Remember, no matter how powerful Israel gets, even it turns into the evil oppressor state that everyone likes to say it is already, it will never be an existential threat to Arab existence--likely not even Palestinian existence as long as Jordan is still around. As much as folks like to play with this myth of Jewish power, we have to keep in mind that we're dealing with a strip of land smaller than Vancouver, set inside a hostile region larger than Canada. Israeli weakness means the lives of a significant proportion of global population Jews are in jeopardy--and indirectly, we all are threatened because Israel is the one place we can run to if anti-Semitism spikes again elsewhere. This is why Israel's existence as a Jewish state is so critical. Given the sad propensity of other people to kill us at random and bloody intervals, we need the safeguard.

But I digress. If Professor Araujo wants to deal with the fear, he has to start there well before he gets into fear of "difference." Convince Jews that--rhetoric of Hezbollah, Iran, and the Palestinian Authority notwithstanding--them there folks aren't harboring ambitions to kill us off brutally and without mercy.

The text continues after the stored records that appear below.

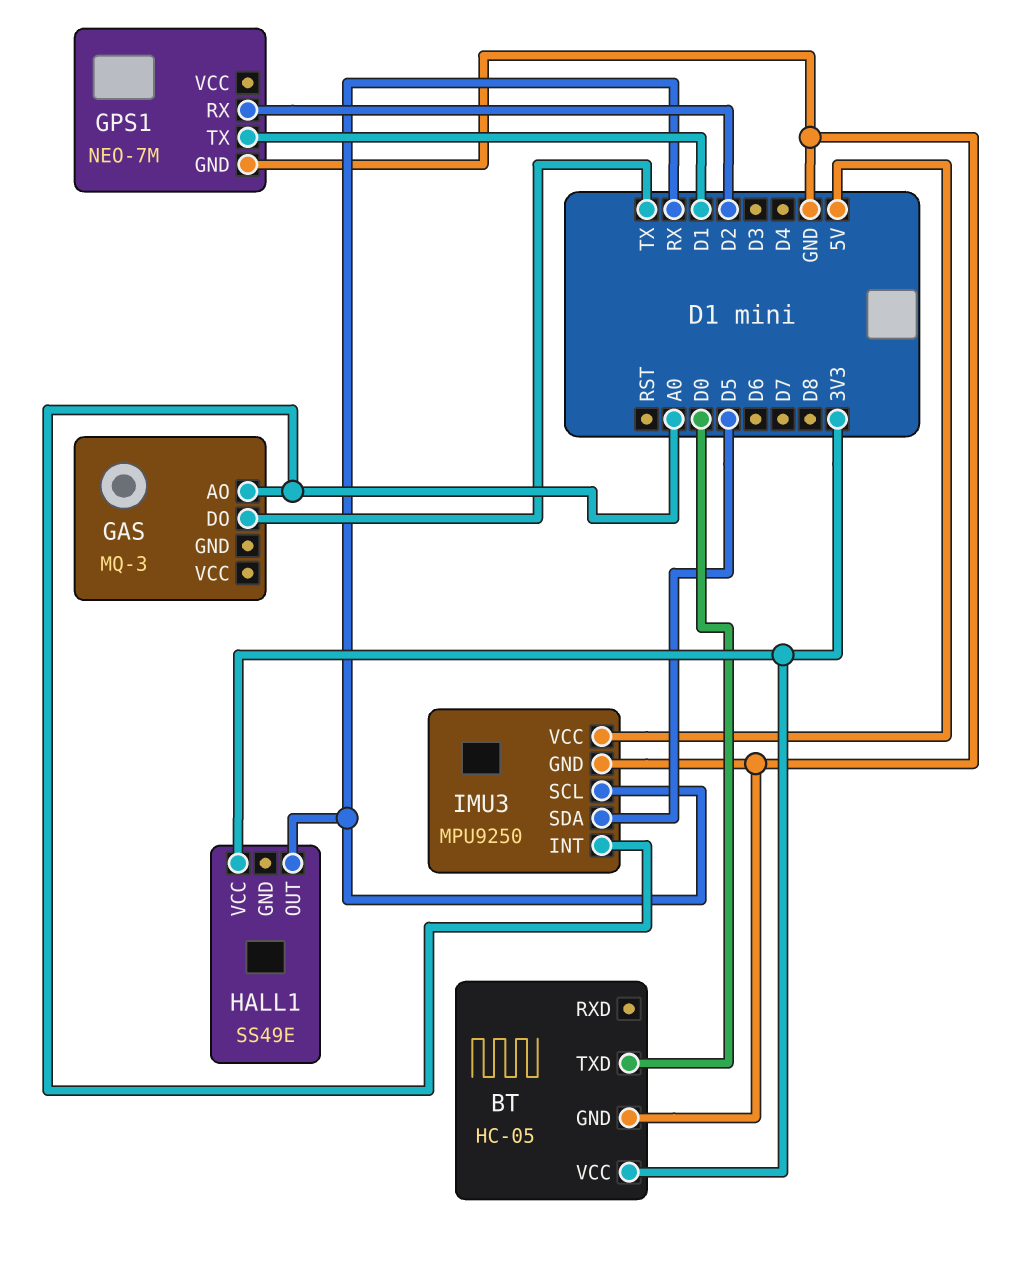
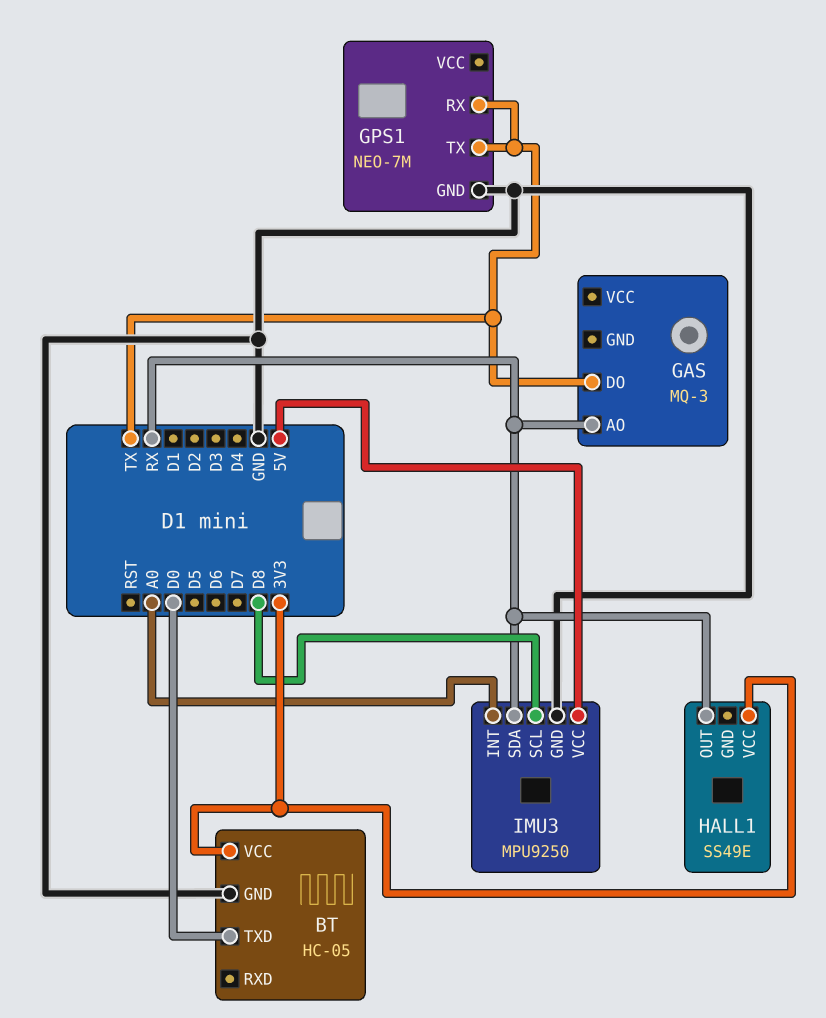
GAS pin AO: A0 -> RX
GPS1 pin RX: D2 -> TX
GPS1 pin TX: D1 -> TX
IMU3 pin SCL: RX -> D8
IMU3 pin SDA: D5 -> RX

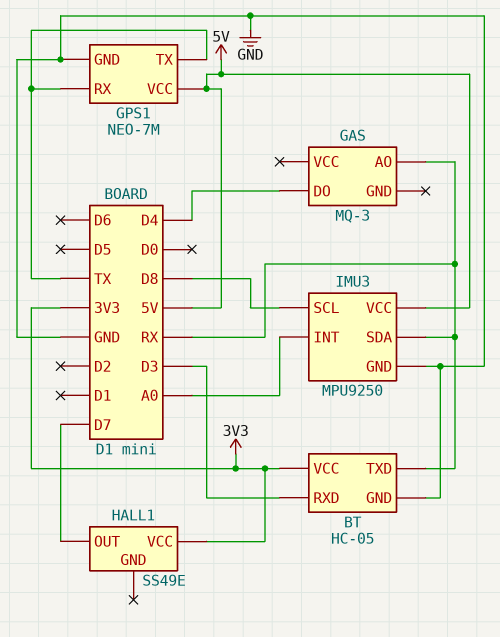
BT pin RXD: none -> D3
BT pin TXD: D0 -> RX
GAS pin DO: TX -> D4
GPS1 pin VCC: none -> 5V
HALL1 pin OUT: RX -> D7

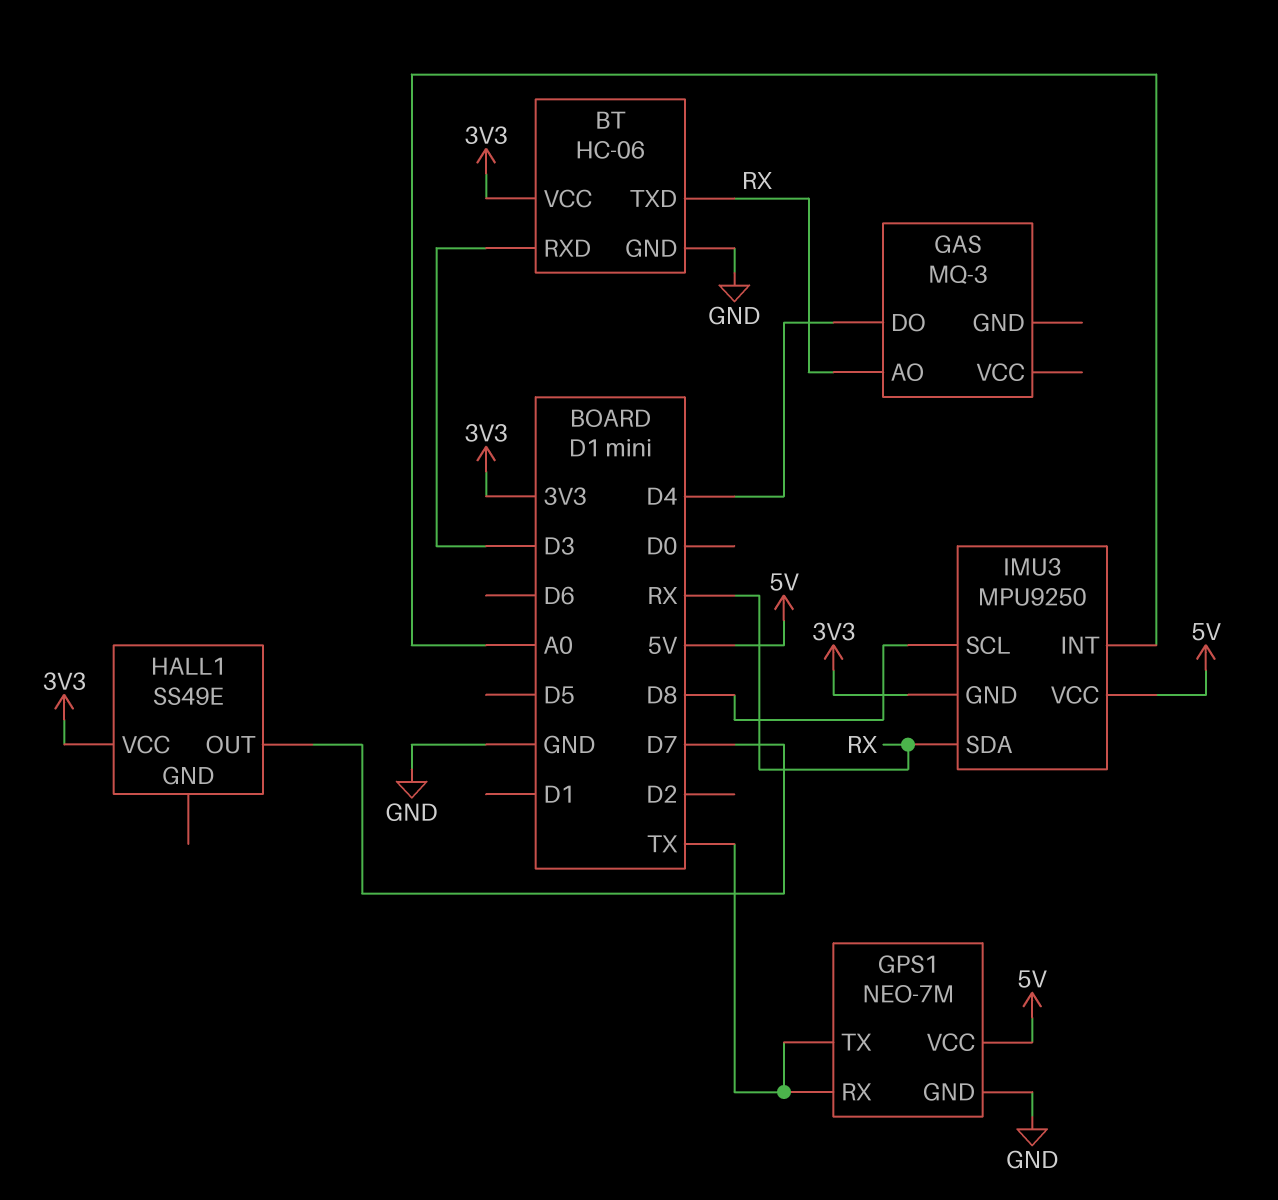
BT: HC-05 -> HC-06
IMU3 pin GND: GND -> 3V3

If he could pull that off, then maybe I'd concede that we'd have a novel breakthrough.


Disenchanted Dave said...

I think you're basically right that he didn't say anything novel, and I think you correctly identified the source of most Israelis'/Jews' fear. I just think that it's amusing that 1) there's such a thing as "Catholic Legal Theory" and 2) someone thinks it can explain a conflict between Jews and Muslims.

I also doubt that a legal theory based on lowercase-c catholic (i.e. universal) values can really understand difference all that well, since assuming that your values are universally aspired to is a good way to disguise, ignore, and generally misunderstand the other. Uppercase-c Catholicism in particular doesn't deal with diffrence very well (the technical term for differences with the Pope's beliefs is "heresy"). And now that I think about it, the last time the Catholics were heavily involved in that region, it didn't go so well, either. The Crusades arent' exactly anyone's favorite historical period.

David Schraub said...

Catholic Legal Theory is actually very vigorous and very interesting. I highly encourage you to check out Mirror of Justice (where Professor Araujo, among others, co-blogs). It's a first rate blog (even if this particular post wasn't).

Disenchanted Dave said...

I looked around like you suggested, and I didn't find any posts that were both a) distinctively Catholic and b) particularly insightful. If you have any examples, I'll check them out. It's refreshing to find religious commentary that actually concerns itself with the plight of poor people instead of the latest threat to sexual morality, though.

Aside from being shocked at the arrogance of assuming that the Jews, Muslims, International Relations theory, game theory, the entire diplomatic establishment, the political leadership of every country involved, and the citizens on both sides misunderstand their own affairs because they have the wrong religious perspective, my tentative position boils down to this (excerpted from a longer discussion at my own blog):

"With a few exceptions like the Talmudic tradition and perhaps law itself, there aren't many systems of thought that have struggled more intensely or for a longer period of time with the nature of the law than the Church. In fact, I'd be surprised if Catholicism didn't have something useful to say on the subject, just as I'd be surprised if Buddhism's introspective tradition didn't have anything useful to say about psychology. Still, I'm confident that there are issues on which Catholic teachings are worthless and even dangerous, and people are going to have an extremely difficult time convincing me to adopt a particular position simply because a Catholic theologian or scholar supports it... [I]f the posts I looked through are any indication, there's a danger of that with CLT."

Feel free to prove me wrong, though. If you remember some posts from MOJ (or elsewhere) that you think could change my mind, I'd be interested in seeing them.